Gli studi di archeologia iniziano proprio qui, a Vilnius, dove segue corsi di preistoria, folklore, linguistica, adottando fin da subito un approccio multidisciplinare. Gli anni ’40 segnano le prime pubblicazioni legate al passato archeologico della Lituania. L’interesse dell’archeologa coinvolge una fitta foresta di simboli con cui Gimbutas cerca di spiegare l’antico modo di concepire la vita e la morte in un senso rituale. La sua tesi di dottorato, pubblicata nel 1946, parla proprio di questo: sepolture nella Lituania preistorica. Scritta in lituano e tradotta dall’autrice in tedesco durante la fuga a Tübingen a causa della pressione sovietica.
All’origine della civiltà
Le ricerche dell’archeologa rappresentarono una scoperta e un’innovazione rispetto agli studi fino ad allora riconosciuti. Gimbutas creò una mappatura dei principali siti neolitici di quella che la studiosa chiama Europa antica, nel cuore dei Balcani, tra Turchia e Vicino Oriente. Qua, spiega, uomini e donne non conoscevano la guerra e vivevano seguendo gli antichi cicli della Terra, concepita come Donna e come Dea. Per la prima volta centinaia di reperti raffiguranti figure femminili trovavano un’interpretazione nuova: Marija Gimbutas ne riconobbe infatti immagini di una Dea venerata in diverse civiltà per un’epoca lunghissima.

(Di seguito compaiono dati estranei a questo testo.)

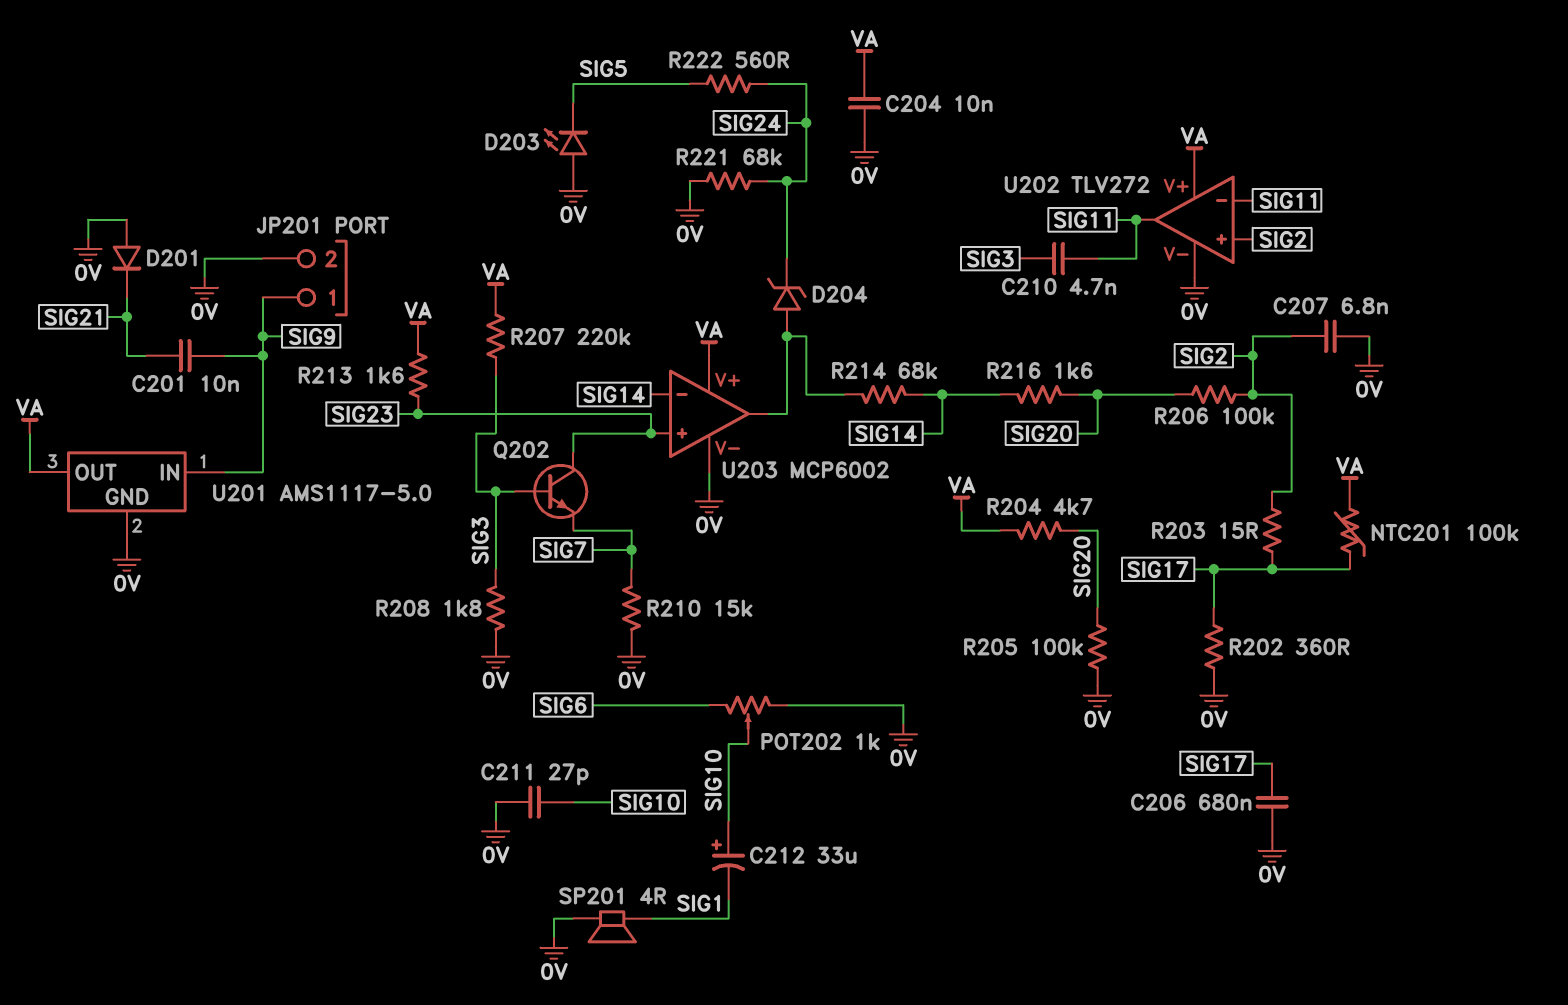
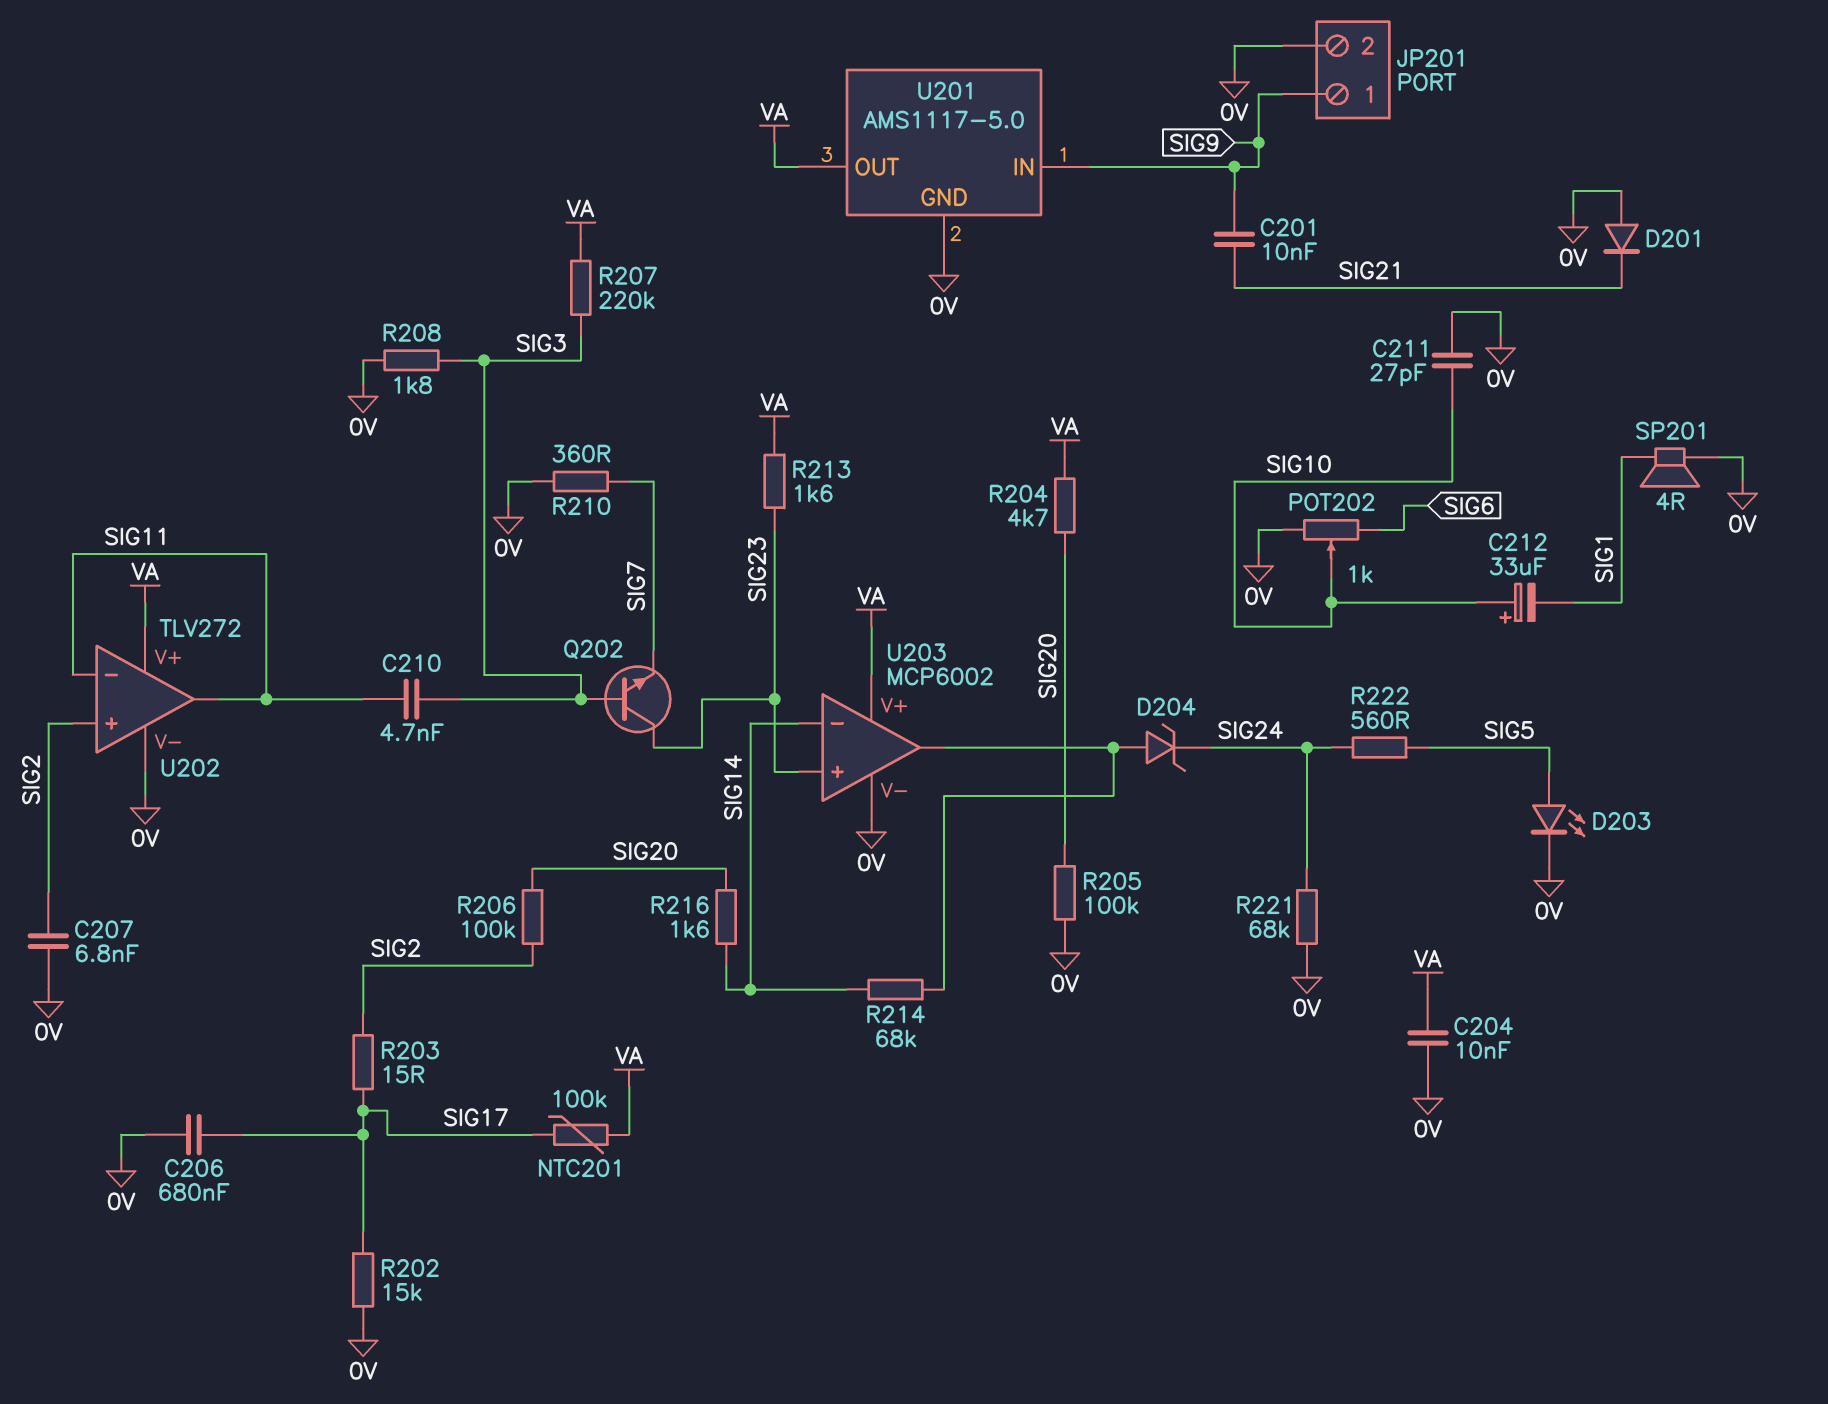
D203: LED (A 0V, K SIG5) -> LED (A SIG5, K 0V)
R202: 360 (0V, SIG17) -> 15k (0V, SIG17)
R210: 15k (0V, SIG7) -> 360 (0V, SIG7)

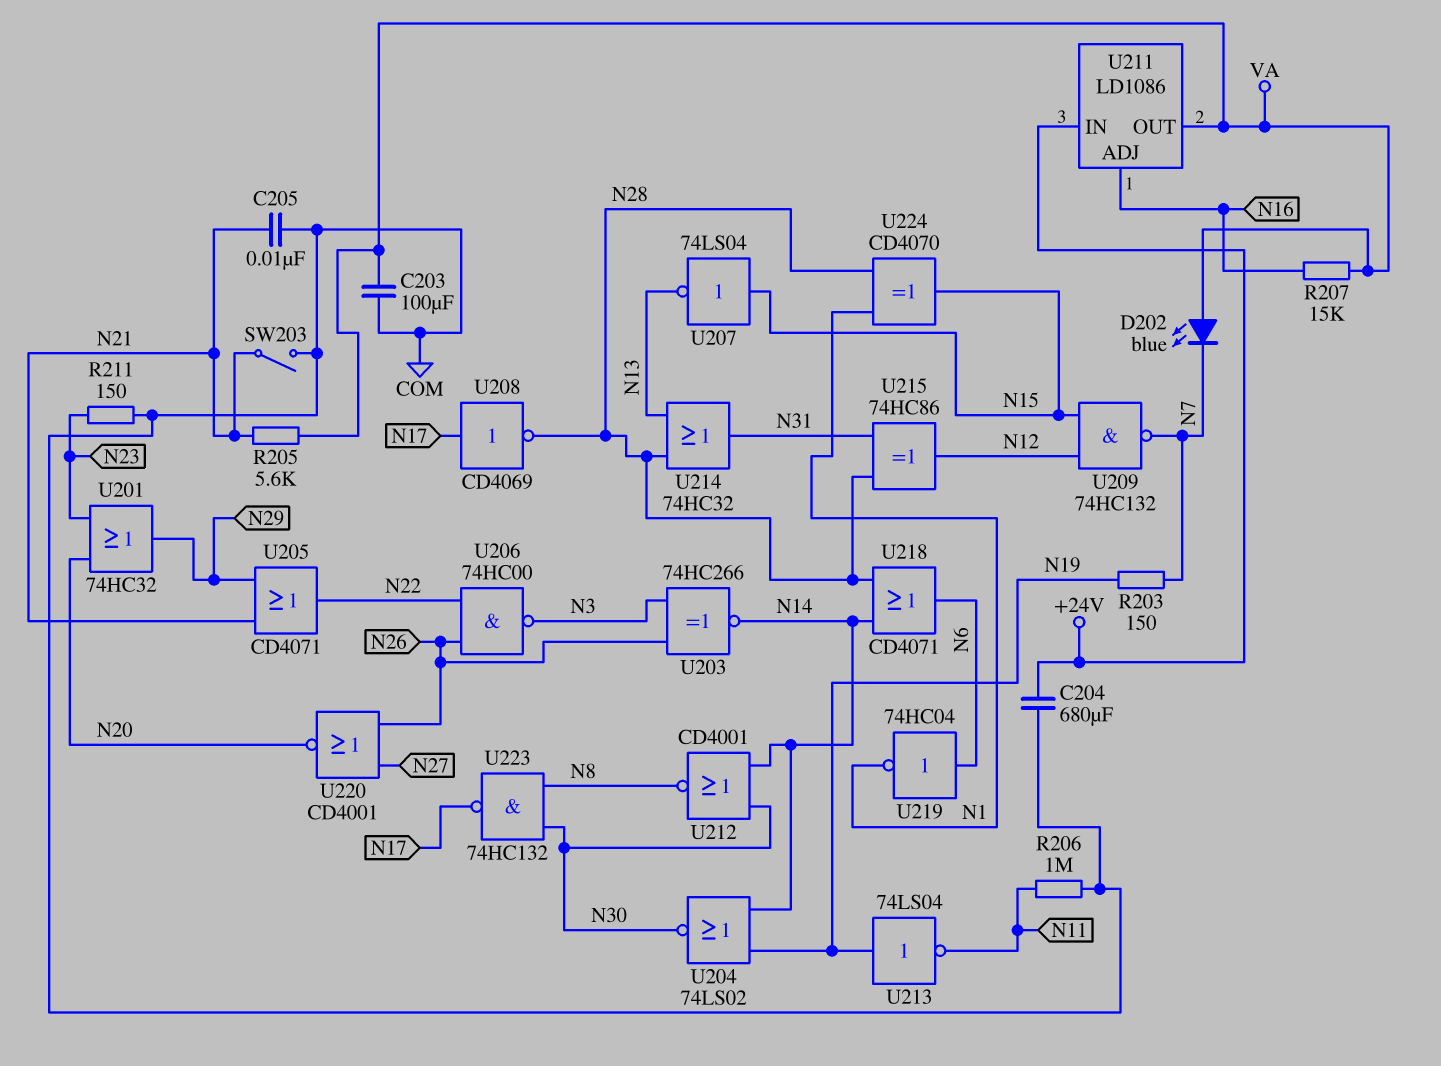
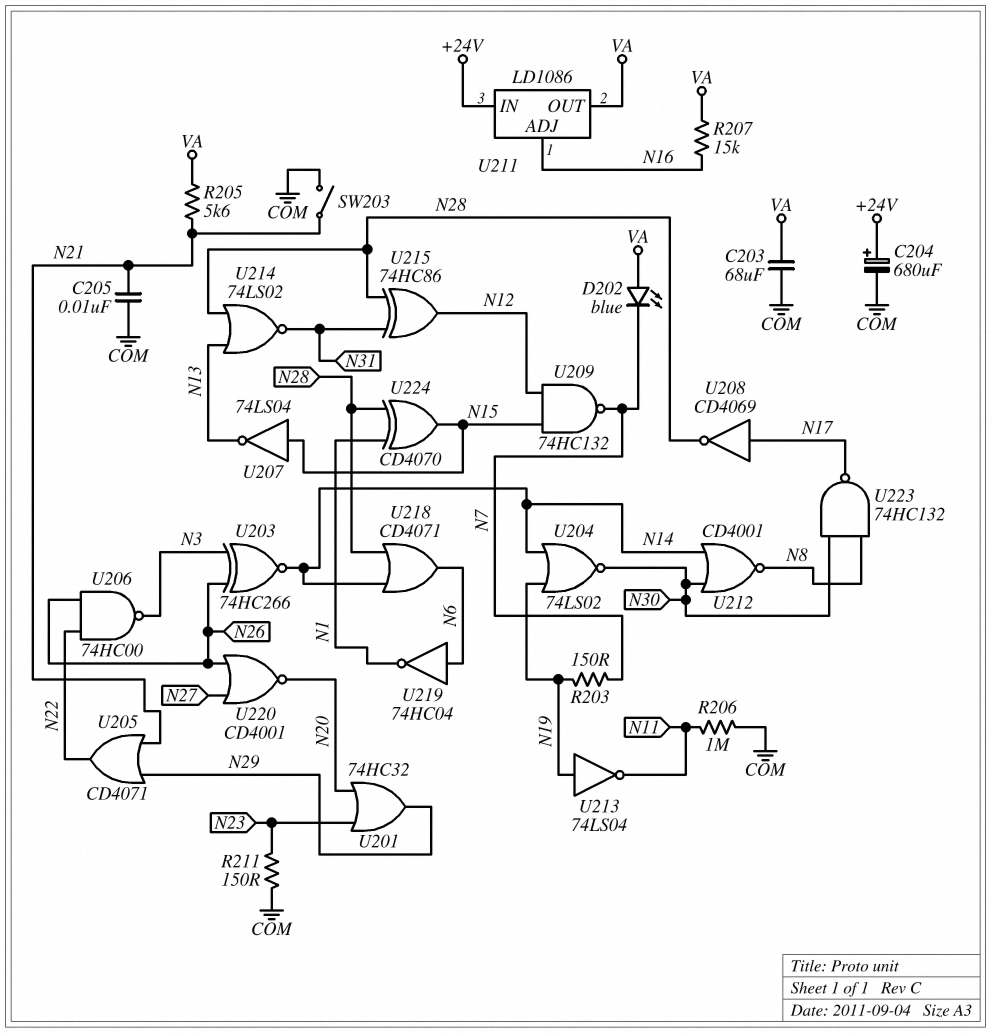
C203: 100uF (COM, VA) -> 68uF (COM, VA)
C204: 680uF (+24V, COM) -> 680uF (plus +24V, minus COM)
U214: OR 74HC32 (in N13, in N28, out N31) -> NOR 74LS02 (in N13, in N28, out N31)

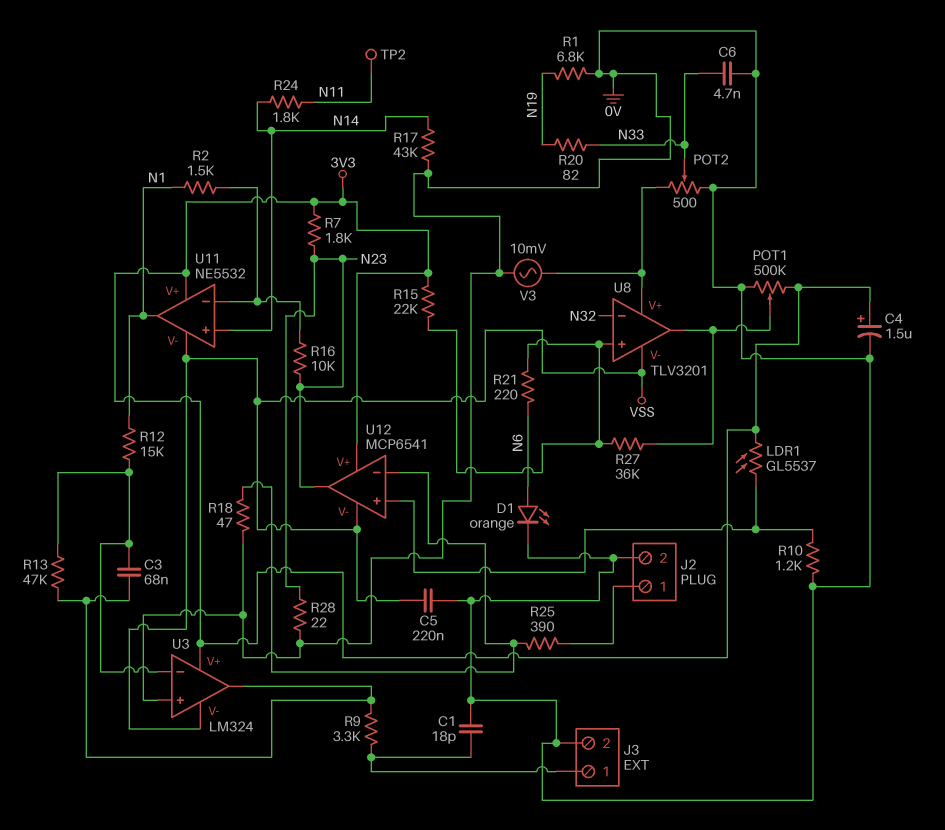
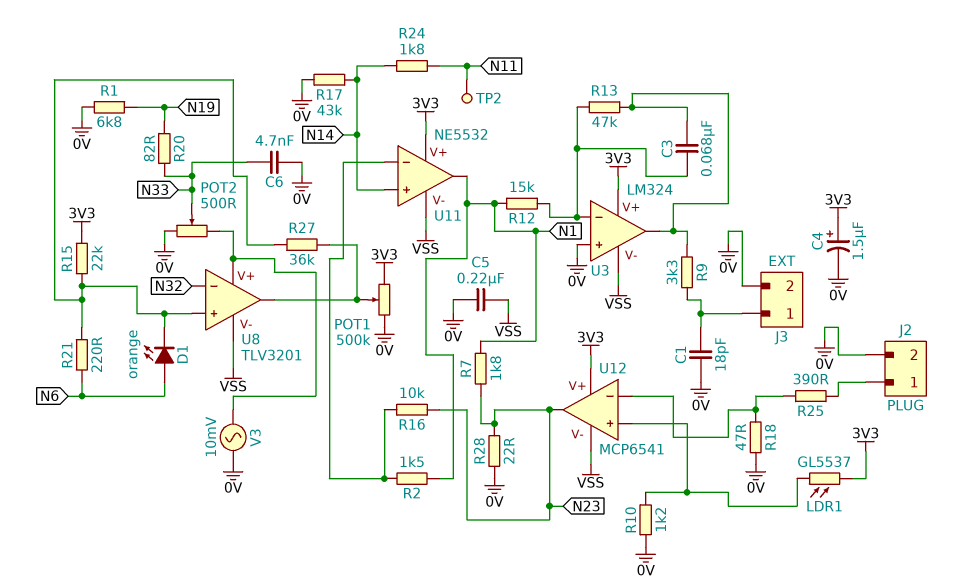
D1: LED orange (A N6, K 0V) -> LED orange (A N6, K U8/in+)
R7: 1.8k (3V3, N23) -> 1.8k (N1, N23)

Prima di allora nessun archeologo aveva avanzato un’ipotesi così approfondita e suggestiva. Da qui Gimbutas riuscì a ricostruire un tipo di civiltà ginocentrico, cioè centrato sulla donna. Sono tante le culture che Marija Gimbutas identifica e che ritiene essere società rette da un sistema pacifico, fondato sul rispetto e culto della natura, che in un’intervista l’archeologa continua a definire Mother Earth.
L’arrivo dei kurgan
Come spiega Gimbutas, guerra e patriarcato giunsero intorno al V millennio a.C. con l’arrivo in Europa di popoli dall’area caucasica. Si tratta di popolazioni che veicolano una cultura diversa, quella indoeuropea, e che diedero inizio a un’era nuova, fatta di conflitti, di nuove divinità, di un nuovo alfabeto e nuovi miti. Il nome kurgan deriva dal principale monumento funerario di queste popolazioni: il tumulo.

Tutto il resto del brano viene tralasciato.